Titled “An Afternoon with Steven Sater,” the event is free and open to the public and takes place in Edison Theatre.

For more information, call (314) 935-5858; email pad@artsci.wustl.edu or visit pad.artsci.wustl.edu.

The recipient of eight Tony Awards and countless productions around the world, the play launched the careers of Lea Michele and Jonathan Drew Groff (Glee) and John Howard Gallagher Jr. (The Newsroom).

On Oct. 25, WUSTL’s Performing Arts Department (PAD) in Arts & Sciences will debut a new production of Spring Awakening in the University’s Edison Theatre. Shows run through Nov. 3.

“It’s more rock musical than traditional musical theater,” said director Andrea Urice, senior lecturer in drama. “The actors might be wearing 19th-century costumes, but they bounce around the stage with powerful, aggressive energy.

“Even when the subject matter is dark or sad, it’s a joyous, pleasurable show,” Urice added. “Characters break out of their confines; they grapple and feel and move.

“It’s liberating to watch.”

A shocking play

Sater, a WUSTL alumnus, based the book and lyrics on the 1891 play of the same title by German writer Frank Wedekind. Music is by the Grammy-nominated singer-songwriter Duncan Sheik. (Sater and Sheik previously collaborated on the album Phantom Moon, an homage to Nick Drake.)

Urice noted that Wedekind’s play proved extremely controversial and was not produced until 1906. “It deals very frankly with adolescent sexuality and the repressive educational/parental system,” she explained. “There’s masturbation, same-sex attraction, rape, pregnancy, abortion, suicide… It was a shocking play.

“And it’s still shocking today,” Urice said. “What’s brilliant about this adaptation is how Sater and Sheik have coupled the story with very contemporary music.

“The book scenes are very much of the period,”Urice added. “It’s a tightly wound world of black-and-white rules and societal pressures. But then you have the music, which takes you inside the characters’ hearts and minds.

“The songs become a visceral emotional manifestation of everything the characters are thinking and going through.”

Connor Duermit as Melchior and Katie Greenberg as Wendla. Download high-res version.


Rock the boat

Set in provincial Germany in the late 1800s, the story centers on Melchior and Wendla, two young teenagers navigating the onset of sexual feeling as well as the adult world’s pitiless expectations.

“Melchior is a kind of golden boy,” Urice said. “He’s good at everything, but he also tends to rock the boat and push people’s buttons. Wendla is a good girl who obeys her parents, but she’s also a seeker. She asks questions. She wants to know what’s going on in the world.

“The third lead is Moritz, a friend of Melchior’s who is just failing on all accounts,” Urice continued. “He’s doing terribly in school.
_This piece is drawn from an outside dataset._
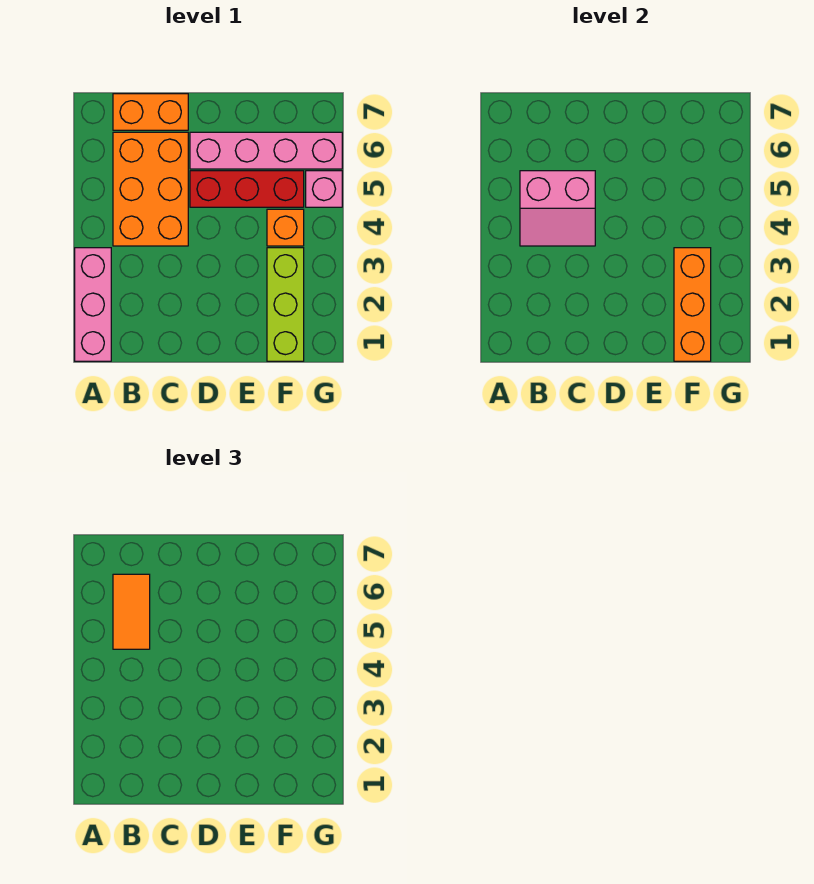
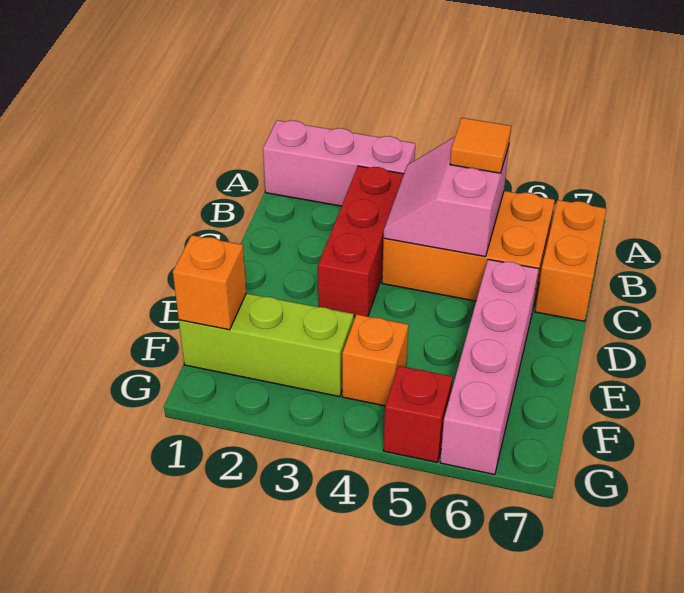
orange tile B5:B6 level 3 -> orange tile B5 level 3
red brick D5:F5 level 1 -> red brick B3:D3 level 1
orange brick F1:F3 level 2 -> orange brick F1 level 2
pink brick G5 level 1 -> red brick G5 level 1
His father beats him. He doesn’t understand sexuality, but he’s obsessed with the things his body is telling him.”

To educate his friend, Melchior agrees to pen a kind of homemade pamphlet about sexual reproduction. It’s a decision that will have tragic consequences.

“In some ways, this is a brutal story,” Urice said. “But, particularly at emotionally critical moments, the music becomes a kind of interior monologue. It physicalizes and externalizes the characters’ feelings in really exciting ways.

“The world can be painful and difficult,” Urice concluded, “but by the end of the play, scales have fallen and eyes have been opened.

“We’re all left anticipating the summer that is to come.”

Cast and crew

Leading the cast of 13 is freshman Katie Greenberg as Wendla, junior Connor Duermit as Melchior and junior Adam Cohen as Moritz.

Also featured are freshman Sarah Gabriel, junior Liza Seiden and sophomore Susan Lee as Wendla’s friends Thea, Martha and Anna. Senior Ariel Saul is Ilse, a young woman rejected by her abusive parents.

Senior Connor McEvoy and sophomore Robert Landis are Hänschen and Ernst, classmates to Melchior and Mortiz. Other classmates include junior David Dwight and senior Jack Ritten, as the dreamers Georg and Otto.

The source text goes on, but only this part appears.